I am disgusted at the people in this state that keep putting these
@$$wipes back in office.


----------



## Andy0921 (Jan 12, 2006)

> That smug, disrespectful smirk of hers makes me sick.


:dito: IMO she's a rude cunt...


----------



## j809 (Jul 5, 2002)

He had some great initiatives, why did he wait six years to discuss them.


----------



## dcs2244 (Jan 29, 2004)

andy0921 said:


> :dito: IMO she's a rude cunt...


Andy, plain english, please...


----------



## dcs2244 (Jan 29, 2004)

IMO, it was just more of the same RINO bull-hockey. Up next: amnesty for illegals and no pardon for the Border Patrol guys. Higher taxes ("....read my lips...") and universal health care. Oh, and no social security for the folks that paid into the system: it's reserved for illegal aliens and indigents, American Dummy.

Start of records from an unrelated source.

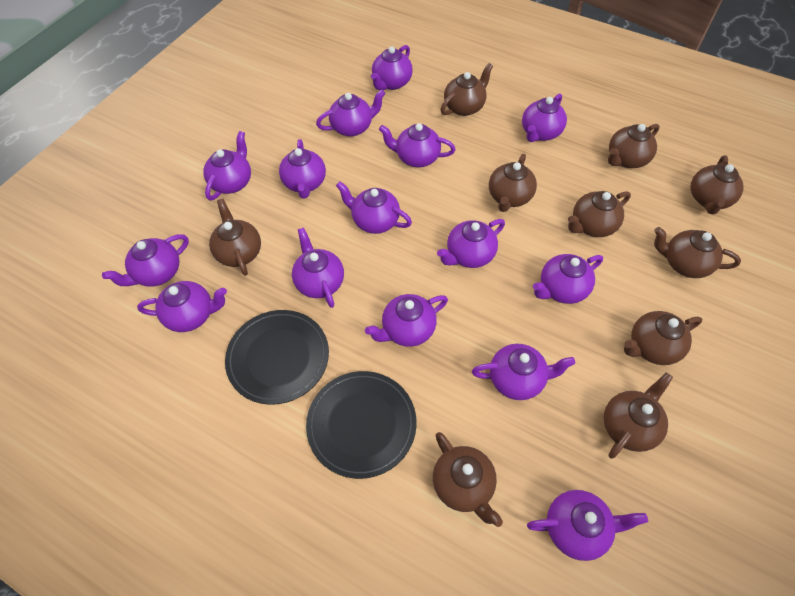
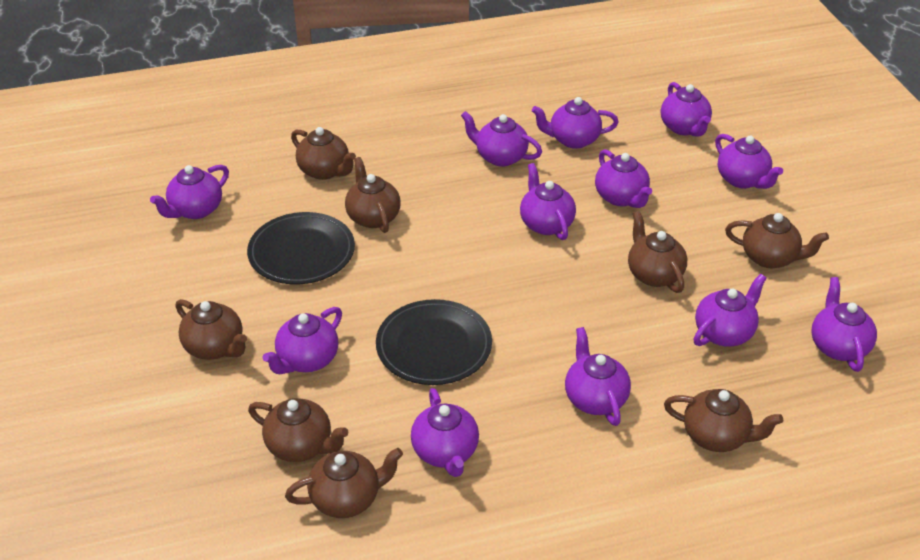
brown teapot: 10 -> 8
purple teapot: 15 -> 12

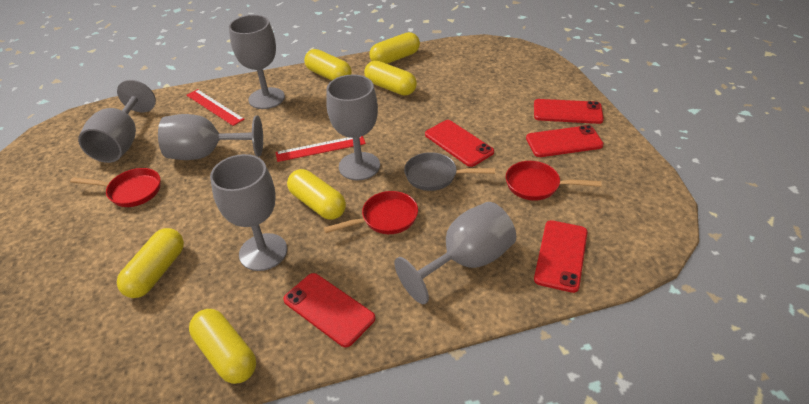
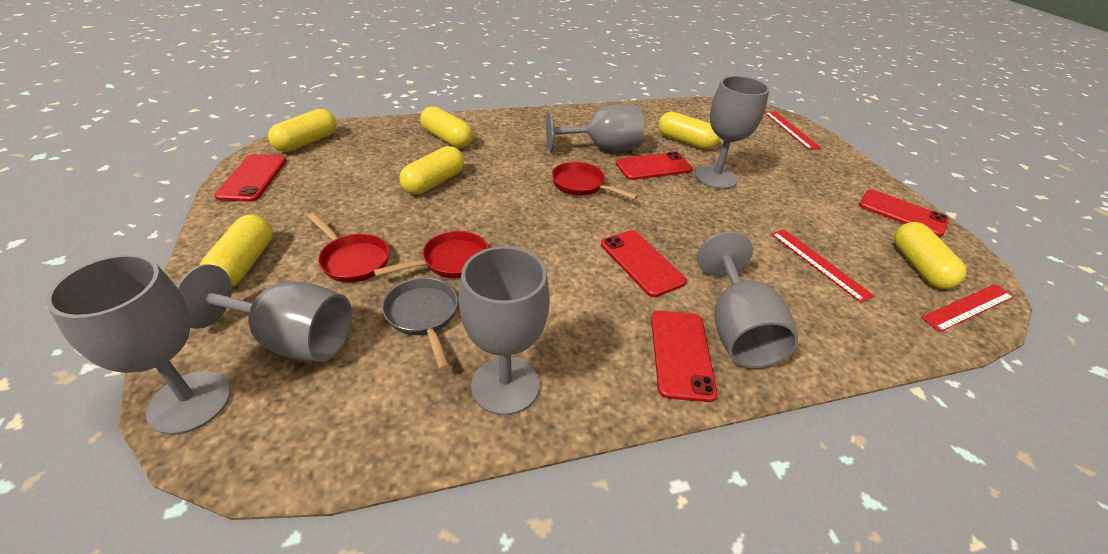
red ruler: 2 -> 3

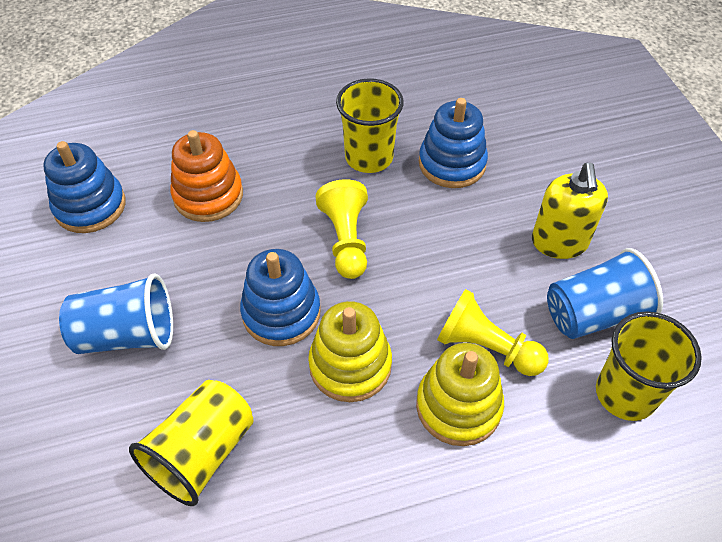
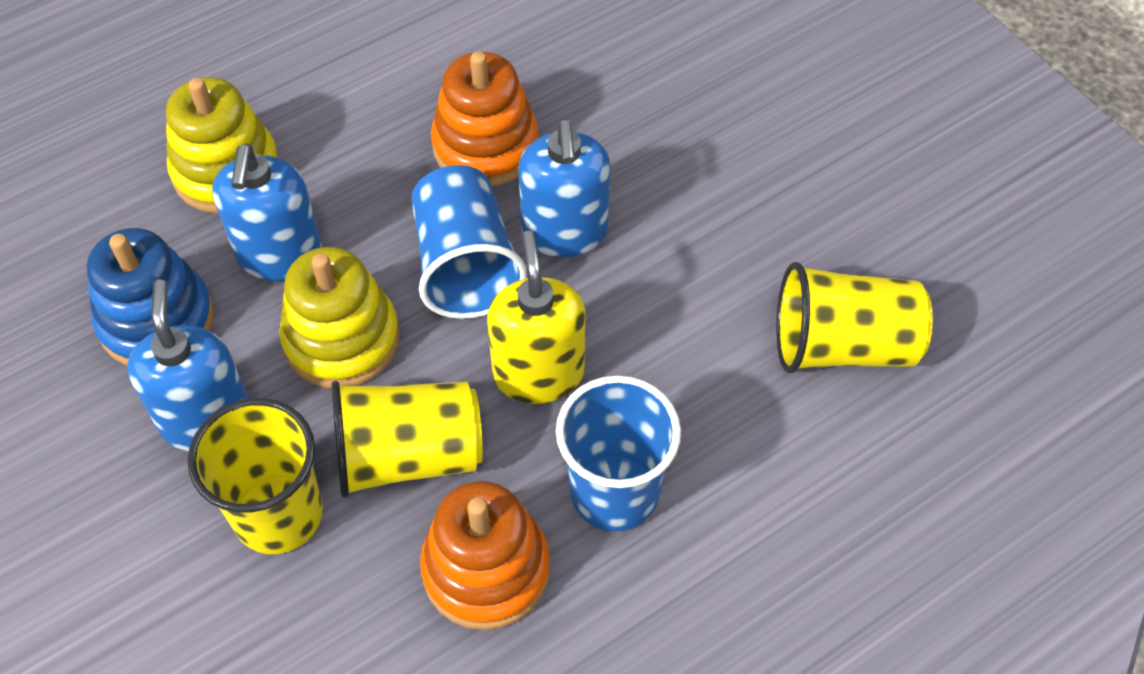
blue soap dispenser: 0 -> 3
blue stacking toy: 3 -> 1
orange stacking toy: 1 -> 2
yellow pawn: 2 -> 0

Bring on the resurrection, please.


----------



## Mitpo62 (Jan 13, 2004)

Speech or not, it's past time to bring our sons and daughters home. Period.


----------



## justanotherparatrooper (Aug 27, 2006)

NO, its time to get rid of these assine rules of engagement! Let the soldiers be soldiers, NOT COPS...Hunt the pricks down and kill them and NOT have to wonder if theyre going to be ucmj'd for it.


----------



## kwflatbed (Dec 29, 2004)

justanotherparatrooper said:


> NO, its time to get rid of these assine rules of engagement! Let the soldiers be soldiers, NOT COPS...Hunt the pricks down and kill them and NOT have to wonder if theyre going to be ucmj'd for it.


AMEN blow them off the face of the earth.


----------



## Inspector (Nov 13, 2006)

The Senate reaction today shows a glimpse of what the President can expect from here on in. The Foreign Relations Committee voted to not support the troop buildup. With a Democratic controlled Senate committee this is expected but they were Joined by Republican Chuck Hagel and while other Republicans did not vote for the measure Richard Lugar indicated he was voting against it as the President wouldn't follow it anyway so it was moot. Of all the Republicans only one, David Vitter of Louisiana, stood by the President and gave him any verbal support. Word from Washington is that from here on in those in Washington are looking for ways to bail in light of growing public disenchantment with the war and the President.


----------



## Macop (May 2, 2002)

_npn_323 wrote_
I also noticed that Cheney was making some odd looking faces during the midde of it. It looked like he was constipated or something.

Can ya blame him, sitting in the same room as that liberal douche bag Nancy Pelosi!!


----------



## Girevik (Jan 19, 2007)

I thought the speech was mediocre. However he gave a pretty good SitRep on the War. F****in A-right Justanotherparatropper on the ROE. We took a pussy-handed approach from the begining. We have to finish the job though. We need show these terrosist that they cannot shake our will. That when the USA sets out on a mission to it finishes it, right, wrong or indifferent. The credebility biult by the blood, sweat and toil of countless brave Americans is at stake.


----------



## KozmoKramer (Apr 25, 2004)

JAP is right.
War is not "hearts and minds", war isn't taking a politically correct approach, war is killing people and destroying things.
Either do that, or leave.
Our servicemen are not police, their not social workers and their not security guards.
Nor are they mediators for a centuries old religious war that we have no business inserting ourselves in.
We should only be there to protect the interests of the United States, period.
And if we're worried about Iran and making it a safe haven for terrorists? Thats simple, remove the threat. We have the weaponry that can more than sufficiently fulfill that task.
Unleash war, real war or bring them home.
There is no legitimate or (in my opinion) Constitutional middle ground.


----------



## dcs2244 (Jan 29, 2004)

:L: Ditto Koz, JAP and everyone else...except Mitpo, apparently.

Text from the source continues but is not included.